The Tab Lancaster spoke to Lancs students about their experience binding during the coronavirus pandemic: “I only saw that you shouldn’t bind rather late (I already had a cough when I found out). There absolutely needs to be more done to provide info about these dangers” – Skye, trans-masc.

Quin Pitcher, a first year trans student, told The Tab Lancaster about the dangers of binding: “It slowly compresses your lungs and I’ve found that I can’t inhale nearly as much air as I used to.
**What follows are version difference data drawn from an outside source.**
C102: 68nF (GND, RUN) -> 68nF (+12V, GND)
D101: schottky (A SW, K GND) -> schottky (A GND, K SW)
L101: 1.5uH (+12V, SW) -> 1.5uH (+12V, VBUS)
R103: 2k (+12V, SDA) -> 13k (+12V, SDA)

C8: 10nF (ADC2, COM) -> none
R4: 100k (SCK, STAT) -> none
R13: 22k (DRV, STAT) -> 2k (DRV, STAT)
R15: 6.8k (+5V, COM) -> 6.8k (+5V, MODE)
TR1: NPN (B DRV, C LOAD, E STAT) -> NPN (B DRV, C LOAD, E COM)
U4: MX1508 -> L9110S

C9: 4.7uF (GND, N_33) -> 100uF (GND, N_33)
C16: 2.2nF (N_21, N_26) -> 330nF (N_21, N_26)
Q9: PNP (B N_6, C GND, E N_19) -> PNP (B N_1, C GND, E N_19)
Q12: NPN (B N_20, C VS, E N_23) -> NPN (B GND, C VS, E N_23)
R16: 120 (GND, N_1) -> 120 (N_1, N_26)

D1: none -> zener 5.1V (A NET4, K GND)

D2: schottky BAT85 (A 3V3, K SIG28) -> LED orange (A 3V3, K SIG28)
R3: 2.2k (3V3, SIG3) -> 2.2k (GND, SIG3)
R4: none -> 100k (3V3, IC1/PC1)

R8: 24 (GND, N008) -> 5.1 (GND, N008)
That kind of thing means that if you have any illness that affects respiratory stuff, then wearing a binder makes it a lot worse.”

So why, when the university is posting plenty of other welfare materials during the pandemic, is there an obvious lack of trans-related info?

“I haven’t personally seen anything from the uni about binding during COVID-19,” Quin told The Tab. “A couple days ago Mitch [LGBTQ+ PTO] retweeted a post full of info about binding safely during the pandemic but other than that I haven’t seen anything.”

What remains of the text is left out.